In 2007, an arbitrator using the username "Essjay" resigned from the committee after it was found he had made false claims about his academic qualifications and professional experiences in an interview with The New Yorker. Also in 2007, the committee banned Massachusetts Institute of Technology professor Carl Hewitt from editing the online encyclopedia for "disruptive" behavior of manipulating articles to align with his own research.

In 2008, the committee decided upon a set of rules of conduct for editors when editing articles related to the Israeli–Palestinian conflict. Editors are required to have made over 500 edits for at least 30 days to edit articles related to the conflict, can only make one revert per day across the entire field, and can be banned from editing related articles. The ruling was reaffirmed and expanded in 2009 and 2015.

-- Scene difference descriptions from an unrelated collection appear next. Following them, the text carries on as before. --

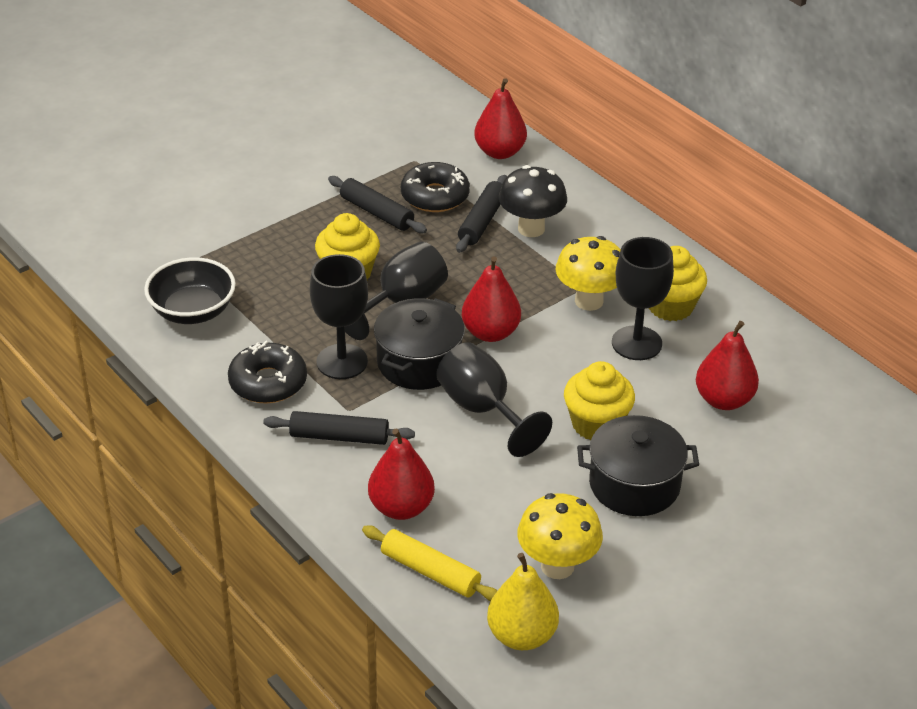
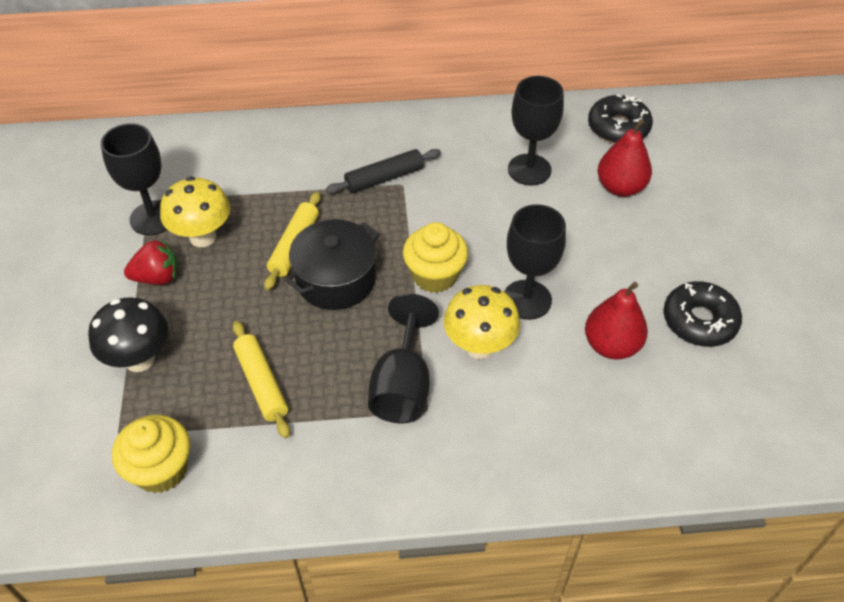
black bowl: 1 -> 0
black pot: 2 -> 1
black rolling pin: 3 -> 1
red pear: 4 -> 2
red strawberry: 0 -> 1
yellow cupcake: 3 -> 2
yellow pear: 1 -> 0
yellow rolling pin: 1 -> 2

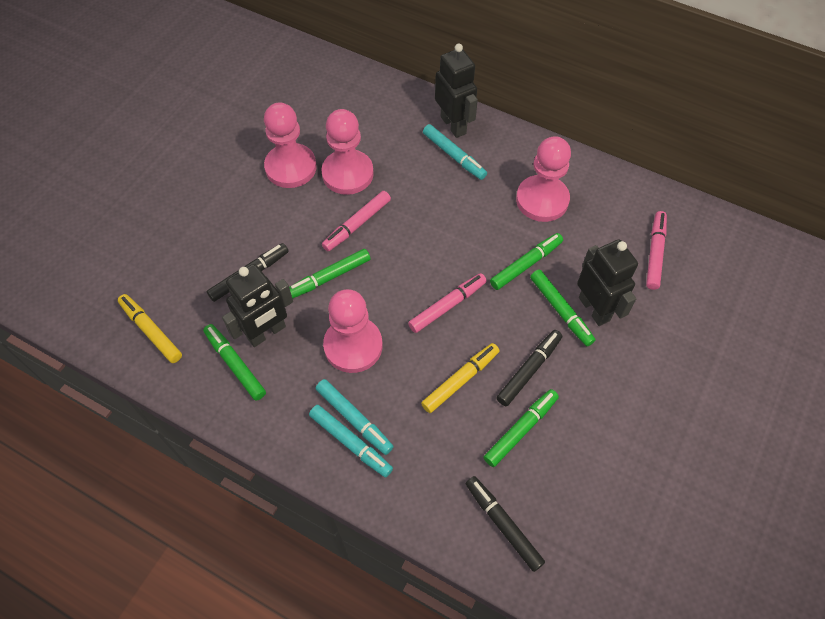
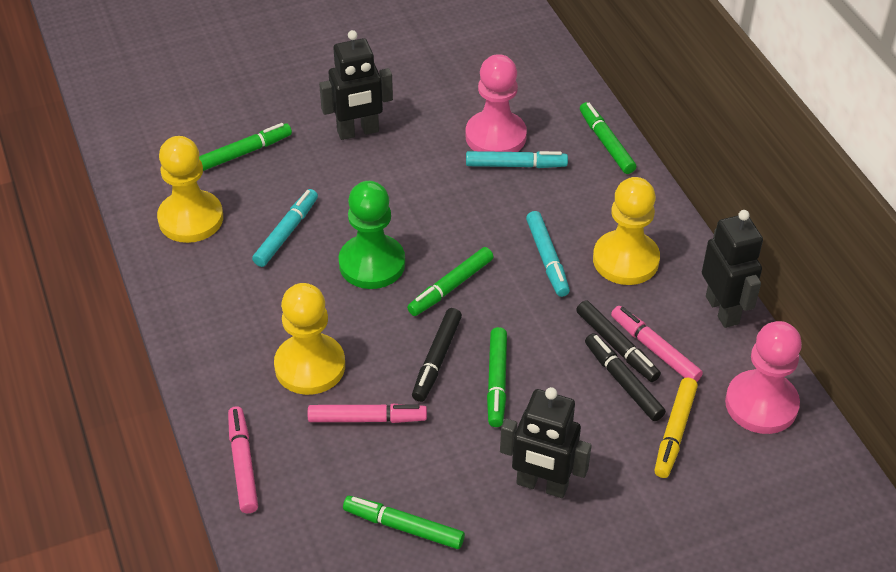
green pawn: 0 -> 1
pink pawn: 4 -> 2
yellow marker: 2 -> 1
yellow pawn: 0 -> 3

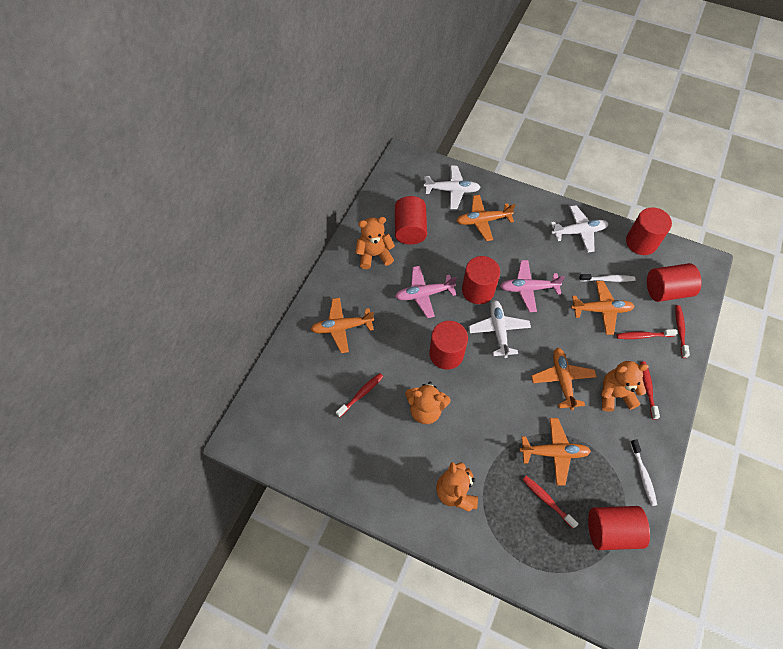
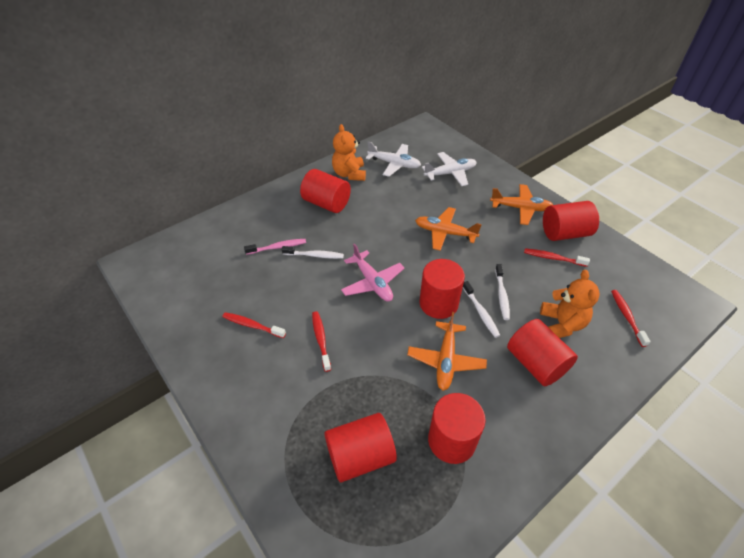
orange plane: 5 -> 3
orange teddy bear: 4 -> 2
pink plane: 2 -> 1
pink toothbrush: 0 -> 1
red toothbrush: 5 -> 4
white plane: 3 -> 2
white toothbrush: 2 -> 3

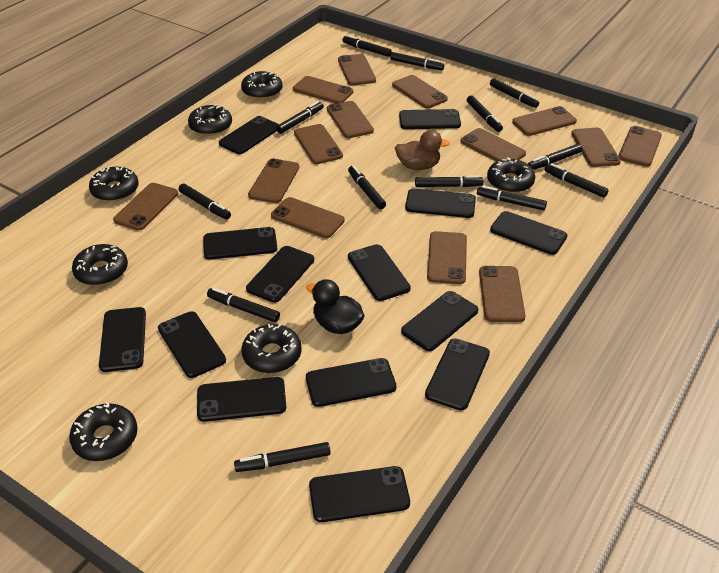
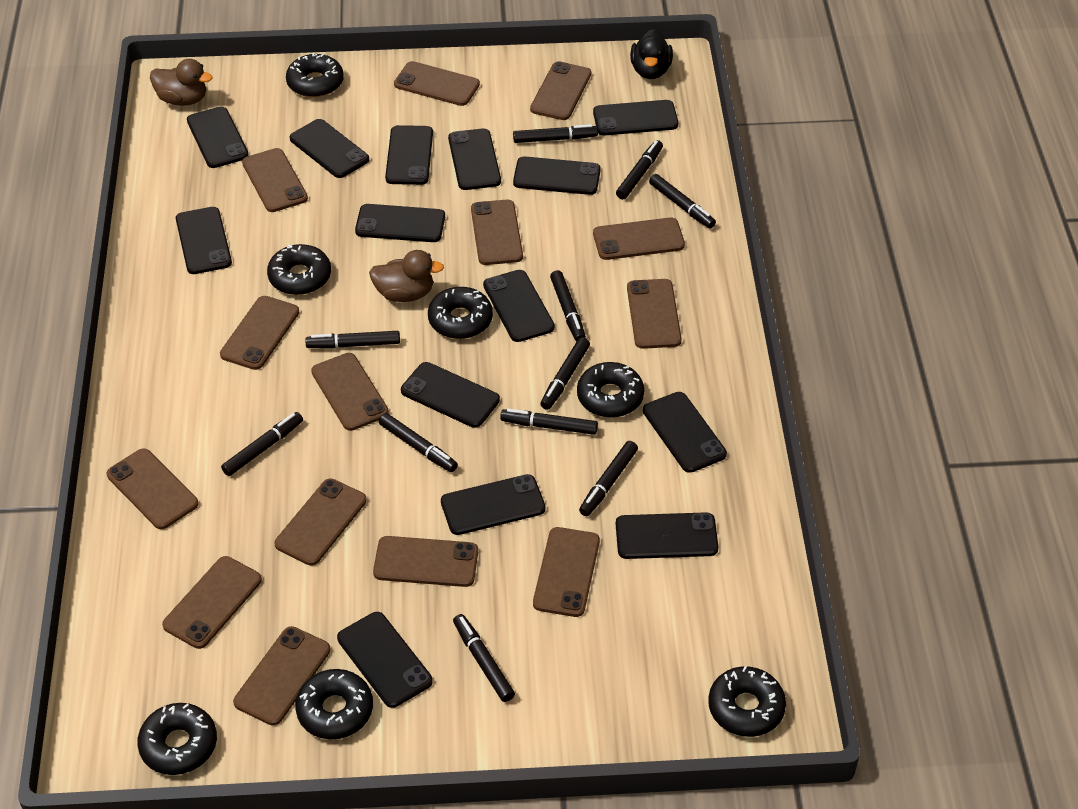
black marker: 13 -> 11
brown duck: 1 -> 2

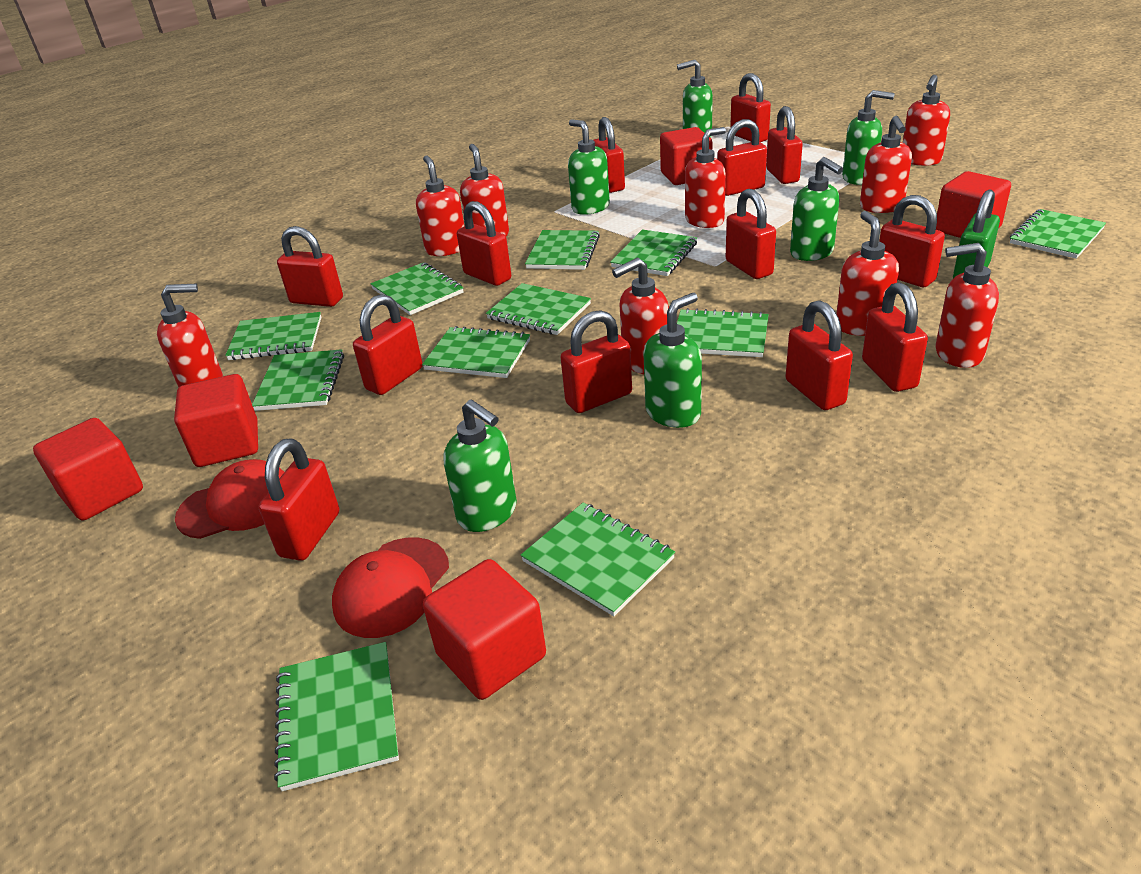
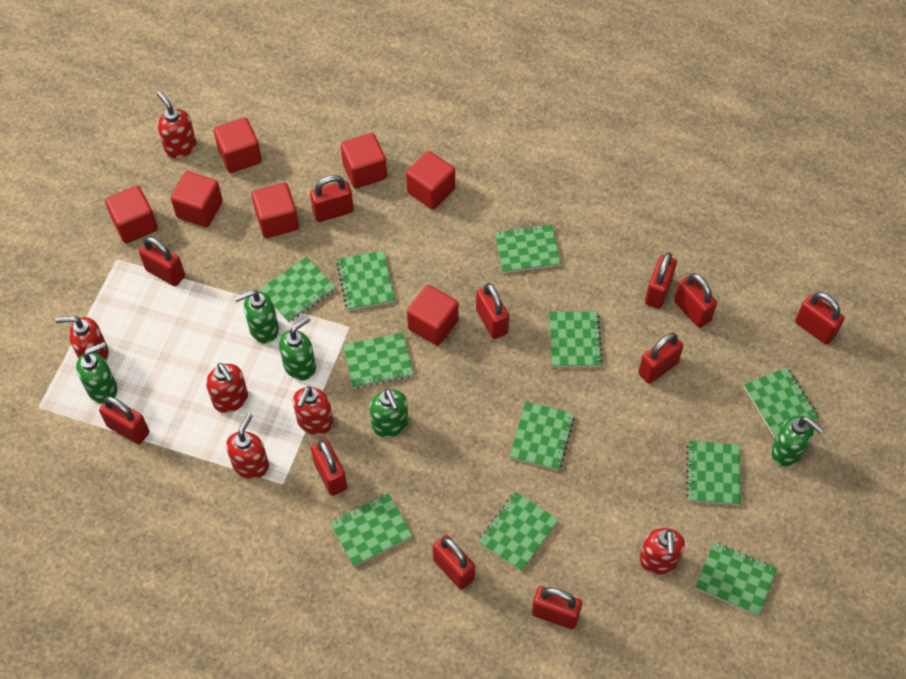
green padlock: 1 -> 0
green soap dispenser: 6 -> 5
red cap: 2 -> 0
red cube: 5 -> 7
red padlock: 13 -> 11
red soap dispenser: 9 -> 6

In May 2009, an arbitrator who edited under the username Sam Blacketer resigned from the committee after it became known he had concealed his past editing when obtaining the role.

In 2009, the committee was brought to media attention as a result of its decision to ban "all IP addresses owned or operated by the Church of Scientology and its associates, broadly interpreted", as part of the fourth Scientology-related case. Such an action had "little precedent" in the eight-year history of Wikipedia and was reported on several major news services such as The New York Times, ABC News, and The Guardian. Satirical news-show host Stephen Colbert ran a segment on The Colbert Report parodying the ban. In 2022, the Committee lifted the ban, citing the lack of disruption in recent years.

In 2015, the committee received attention for its ruling pertaining to the Gamergate controversy, in which one editor was indefinitely banned from the site and several others were banned from editing topics relating to Gamergate and gender.

In June 2015, the committee removed advanced permissions from Richard Symonds, an activist for the British political party Liberal Democrats. Symonds had improperly blocked a Wikipedia account and associated its edits with former Chairman of the Conservative Party Grant Shapps, and leaked this to The Guardian. Shapps denied ownership of the account, calling the allegations "categorically false and defamatory". Symonds said in an interview he stood by his actions.

A 2017 study found the committee's decision making was mostly unaffected by extra-legal factors such as nationality, activity, experience, and conflict avoidance. The same study found the committee's decision making was much more affected by time constraints than that of conventional courts.

On March 13, 2023, the Arbitration Committee began an investigation into the coverage of the history of Jews in Poland in response to an essay published by Jan Grabowski and Shira Klein. Klein stated that the coverage of the topic was flawed largely because "a group of committed Wikipedia editors have been promoting a skewed version of history on Wikipedia". In its decision, the committee confirmed that source manipulation is a conduct issue and strengthened the already-tight restrictions on the type of sources that could be used in the area; three editors were topic-banned.